Dabei bringen die vier viel Keyboard-Sounds, einen tight rollenden Bass, coole Drums, dezente Gitarrenarbeit, aber auch ein längst vergessenes No-go der Popmusik auf den Tisch: das Saxophon. Ok, kann man machen, lassen wir so stehen. Auf der anderen Seite überrascht die Band mit dem Blech-Percussion-Instrument namens Hang, das einer fliegenden Untertasse nach der Kollission mit einem Meteoriten ähnelt. Aber viel besser klingt.

Die junge Band wechselt gekonnt zwischen ungezwungenen treibenden Popsongs und melancholischen, fast schon abgründigen Songs; wie etwa im neuen Musikvideo «Offshore» (Video of the week, und da kommt dann auch der Albumtitel Ellipsis drin vor). In «Sirens» (unten hören) ist die Stimmung beinahe meditativ, bevor der Beat dann doch noch aus dem Schlafzimmer rauskommt, fertig angezogen, Zähne geputzt, die Autoschlüssel in der Hand, let’s go.

Quintessenz © 2017
Quintessenz © 2017

Cool, etwas verschwitzt und ungekünstelt

Dass beide Versionen des Songwritings (und Performens) so leicht und elegant aufgehen, ist sicher das Überraschende und Überzeugende an dieser Band, die nichts versucht, was sie nicht kann. Und ohne jede sichtbare Anstrengung einen faszinierend eigenen Soundkörper liefert. Die Lyrics sind catchy und ziemlich clever. «I need to change some more» heisst es im Opener «Why Would I Care». Ne, finden wir nicht. Wir wollen auch mal Aufbruch ohne Abbruch, und so klingt er. Cool, etwas verschwitzt und ungekünstelt.

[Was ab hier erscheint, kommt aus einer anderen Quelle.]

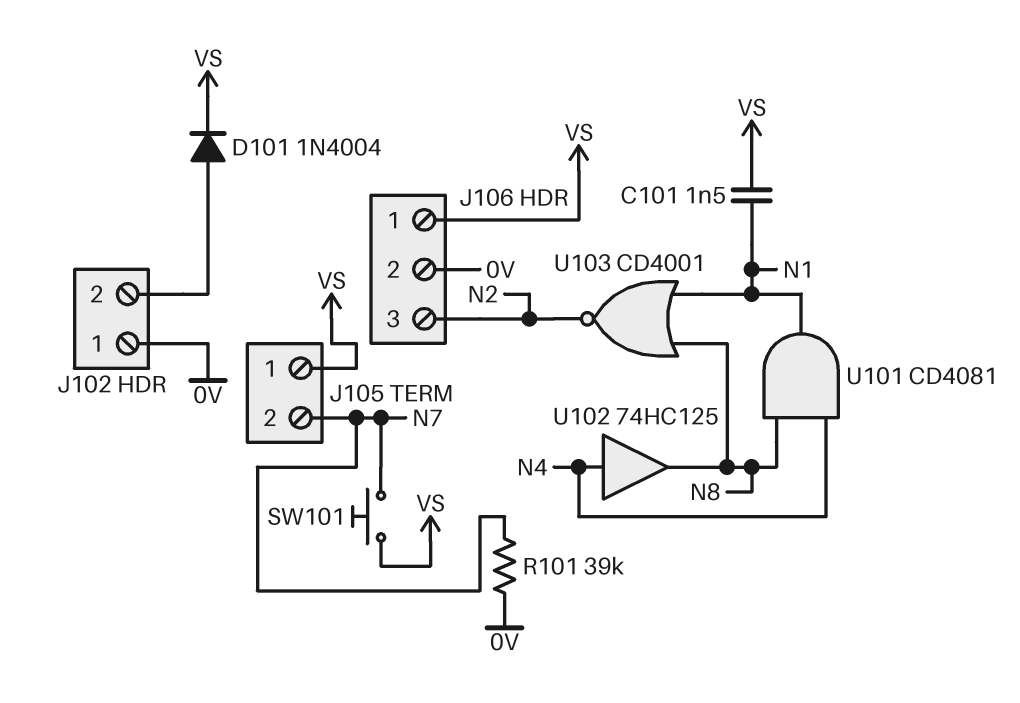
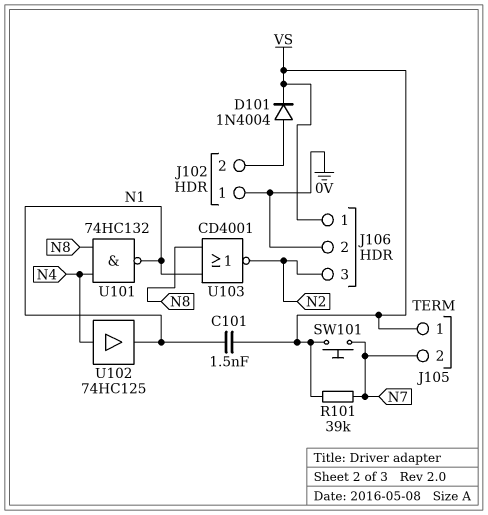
R101: 39k (0V, N7) -> 39k (N7, VS)
U101: AND CD4081 (in N4, in N8, out N1) -> NAND 74HC132 (in N4, in N8, out N1)
U102: buffer 74HC125 (in N4, out N8) -> buffer 74HC125 (in N4, out N1)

Wenn die Band mit dem etwas sperrigen Namen sich irgendwann das ganz grosse Thema vornimmt – Lovesong nämlich – wird das vermutlich sehr gross klingen und die Älteren unter uns werden sich eventuell an Frankie Goes To Hollywood erinnern, diesem opulenten, bezaubernden Bombast der 80er, der dringend einer Auffrischung bedürfte. Oder gleich einem kompletten Wiederaufbau. Doch wir schweifen ab ... das ist ja immer so hier.

Aber nein, das wars schon.
Holt euch Ellipsis von Quintessenz, geht an die Konzerte und wer mag, kann sich ein paar Blumen ins Haar stecken. Plastik oder echte, überlasse ich euch. Feiert den Frühling, feiert das Leben. Das Orchester steht bereit.

Quintessenz – Ellipsis (Cover)
Quintessenz – Ellipsis (Cover)

«Ellipsis» (Eigentvertrieb) erscheint am 14. April 2017 digital.